As negociações sobre a anistia aos condenados pelos atos de 8 de janeiro de 2023 continuam em impasse, mesmo após manifestações em todo o País no último domingo. O clima político se complicou quando o presidente da Câmara, Hugo Motta (Republicanos-PB), se posicionou contrário ao pedido da oposição para nomear o deputado Eduardo Bolsonaro (PL-SP) líder da minoria.
O relator do tema, deputado Paulinho da Força (Solidariedade-SP), afirmou que trabalha em um relatório que prevê a redução de penas, enquanto a maior bancada da Câmara, o PL, defende que apenas a anistia integral pode ser votada.
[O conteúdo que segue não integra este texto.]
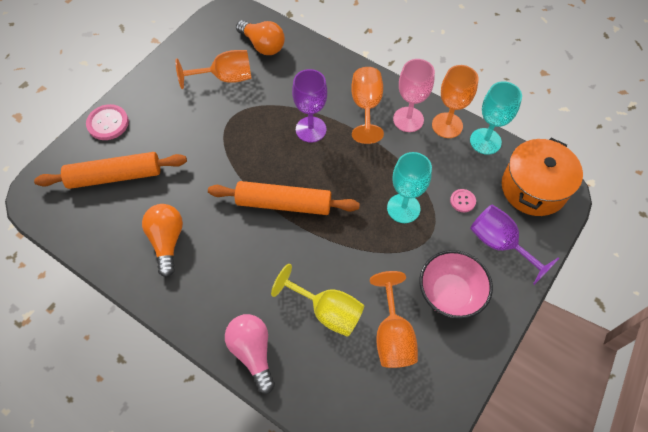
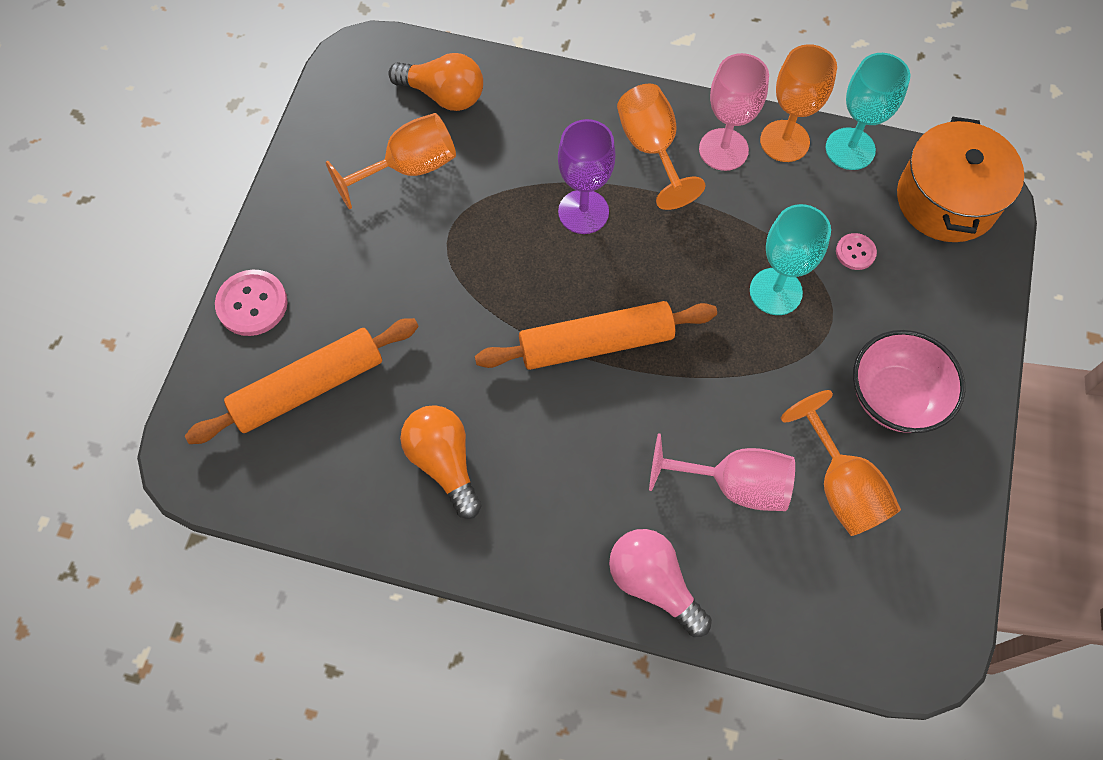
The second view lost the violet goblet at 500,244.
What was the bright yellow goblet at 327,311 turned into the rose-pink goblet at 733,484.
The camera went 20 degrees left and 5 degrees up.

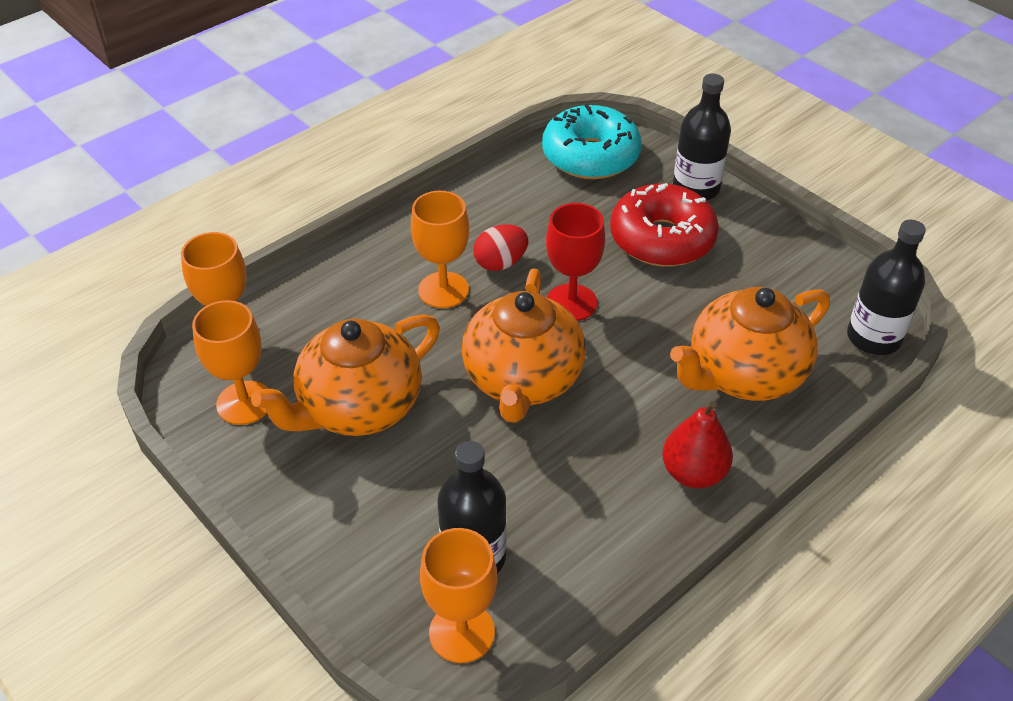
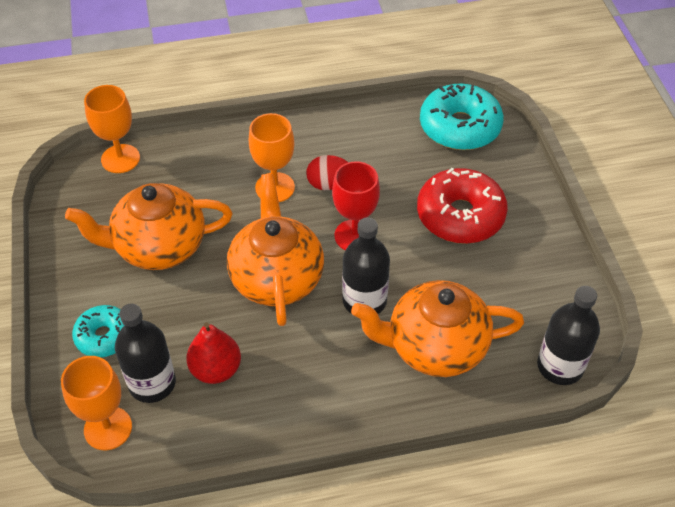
The black drink bottle ended up elsewhere, having gone from 696,188 to 364,300.
The orange china teapot at 522,380 ended up facing another way, 135 degrees clockwise from before.
The second view lost the orange goblet at 244,403.
The crimson toy pear ended up elsewhere, having gone from 693,473 to 216,369.
The second view gained the aqua glazed donut at 104,336.
The camera went 30 degrees right and 5 degrees up.

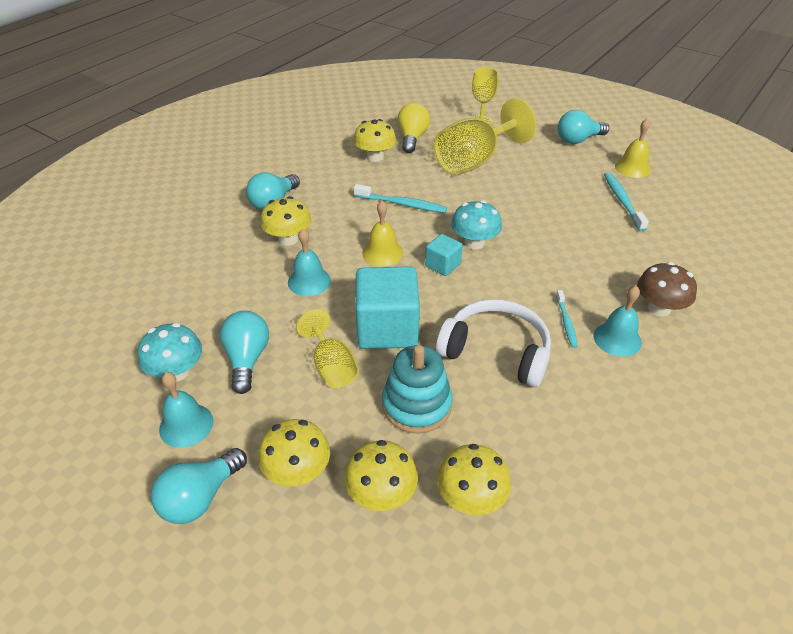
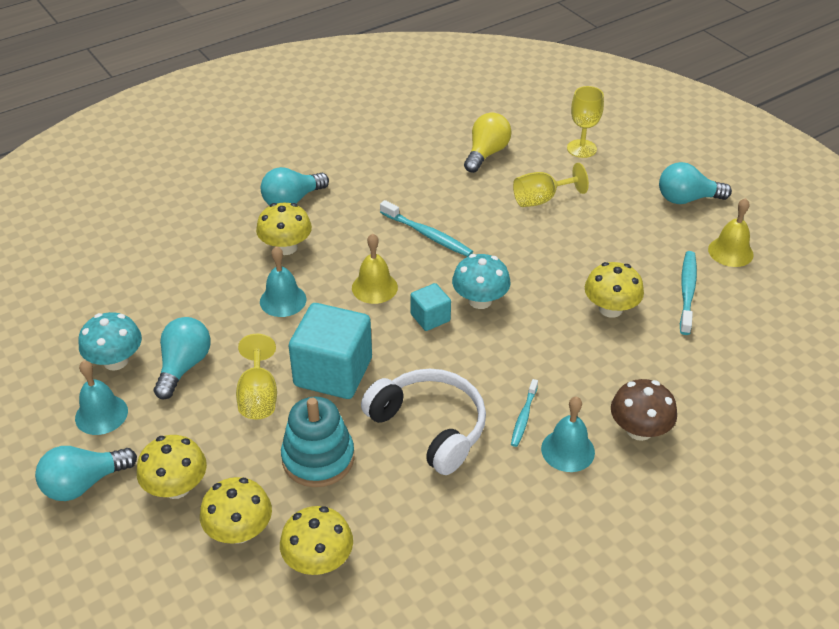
The size of the bright yellow goblet at 474,161 changed by a factor of 0.56.
The bright yellow fungus ended up elsewhere, having gone from 375,157 to 610,309.
The camera went 20 degrees right and 0 degrees up.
Paulinho explicou que pretende apresentar um substitutivo próprio, buscando um “meio termo” que dialogue com a maioria do Congresso e com o público.
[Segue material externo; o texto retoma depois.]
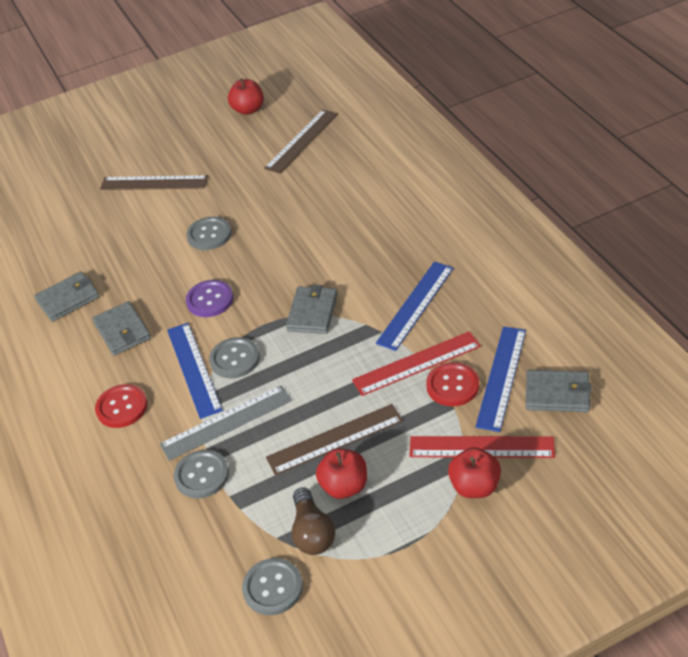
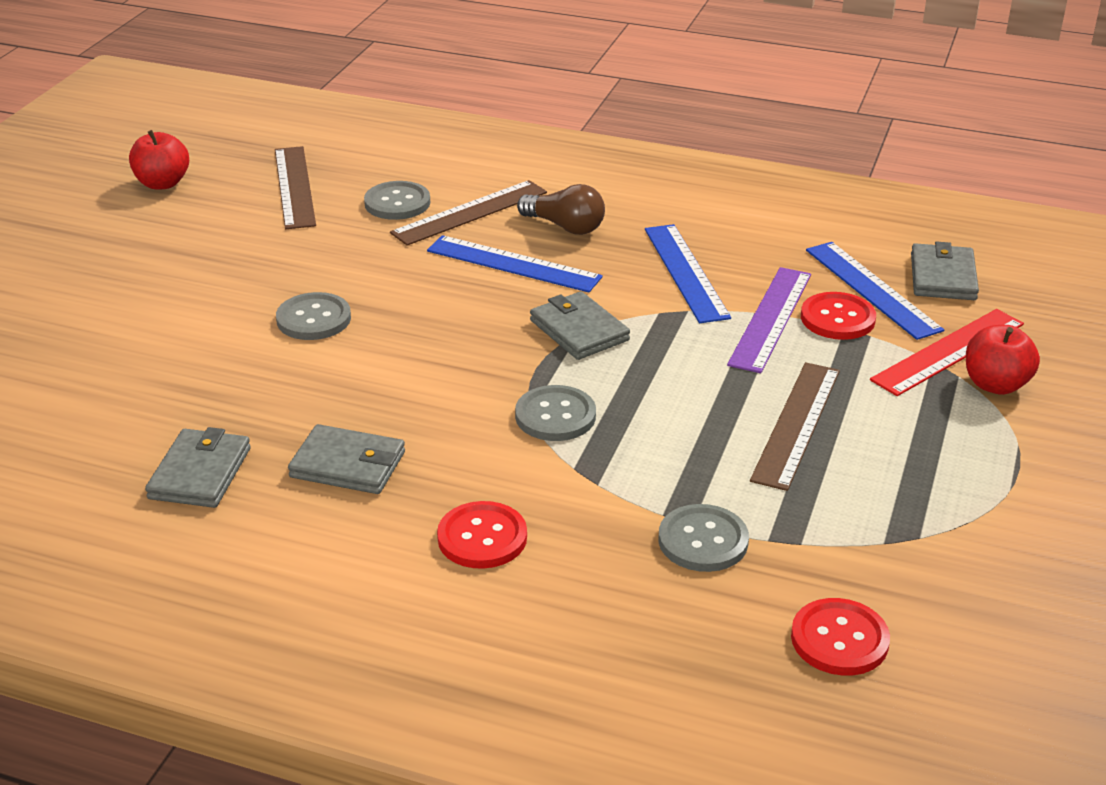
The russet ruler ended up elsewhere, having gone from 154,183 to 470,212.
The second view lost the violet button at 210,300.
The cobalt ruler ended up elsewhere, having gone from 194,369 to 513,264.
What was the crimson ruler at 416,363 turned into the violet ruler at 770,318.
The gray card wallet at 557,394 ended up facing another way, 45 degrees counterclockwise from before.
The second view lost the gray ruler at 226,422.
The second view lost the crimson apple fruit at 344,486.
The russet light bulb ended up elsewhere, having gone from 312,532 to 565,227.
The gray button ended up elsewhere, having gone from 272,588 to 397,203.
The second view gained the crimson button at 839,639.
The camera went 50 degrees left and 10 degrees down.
“Quem vai decidir se isso é dosimetria ou não é o Supremo, mas nossa função aqui seria reduzir as penas”, afirmou Paulinho, ressaltando que o objetivo é pacificar o país. Por outro lado, o PL insiste que apenas a anistia completa resolveria a questão.
O cenário se complicou ainda mais com o anúncio de novas sanções dos Estados Unidos contra aliados de Jair Bolsonaro. Segundo Paulinho, a medida muda o clima político e exige que a estratégia seja repensada. “Temos que repensar tudo de novo”, disse à coluna de Malu Gaspar.
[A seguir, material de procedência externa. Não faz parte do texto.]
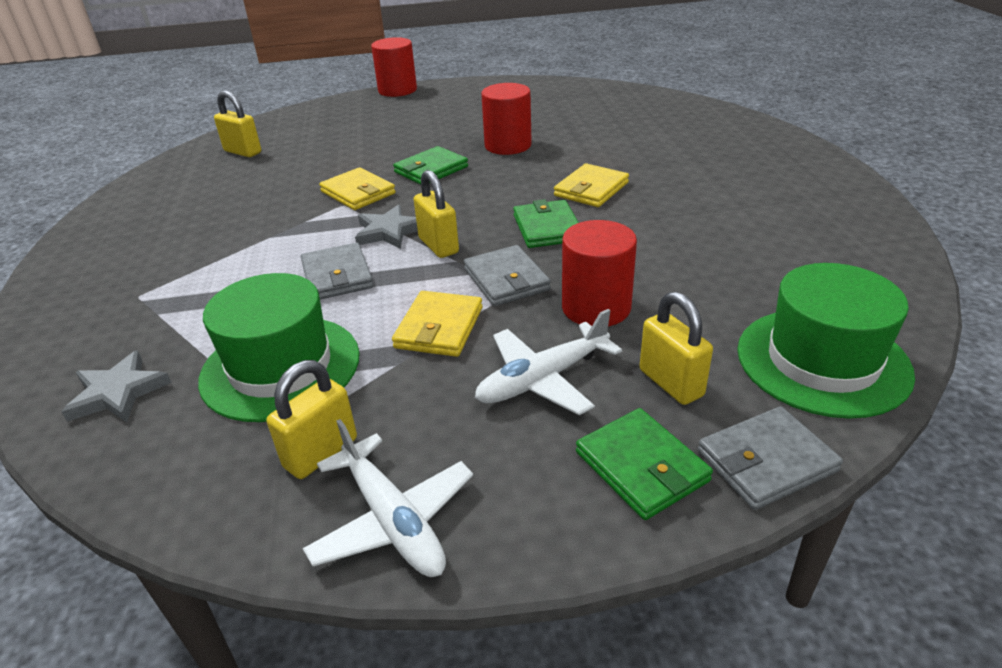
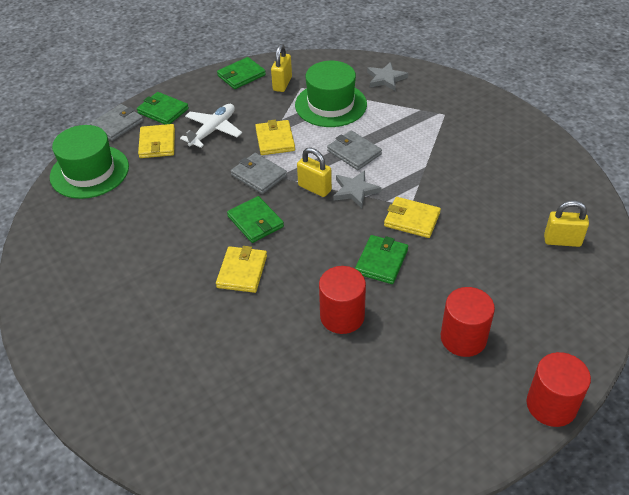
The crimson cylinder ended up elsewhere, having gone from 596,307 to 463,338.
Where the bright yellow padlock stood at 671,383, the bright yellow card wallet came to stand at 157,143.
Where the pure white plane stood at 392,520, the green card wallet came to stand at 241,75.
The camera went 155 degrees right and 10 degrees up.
Familiares dos presos do 8 de janeiro acompanharam a reunião e reforçaram a pressão pela anistia ampla, geral e irrestrita. Luísa Cunha, filha de Cleriston Pereira da Cunha, conhecido como Clezão, afirmou que a medida não trará seu pai de volta, mas pode trazer alívio a milhares de famílias afetadas.
O governo federal, por meio da ministra de Relações Institucionais, Gleisi Hoffmann, reforçou que votará contra qualquer projeto que reduza penas ou conceda anistia.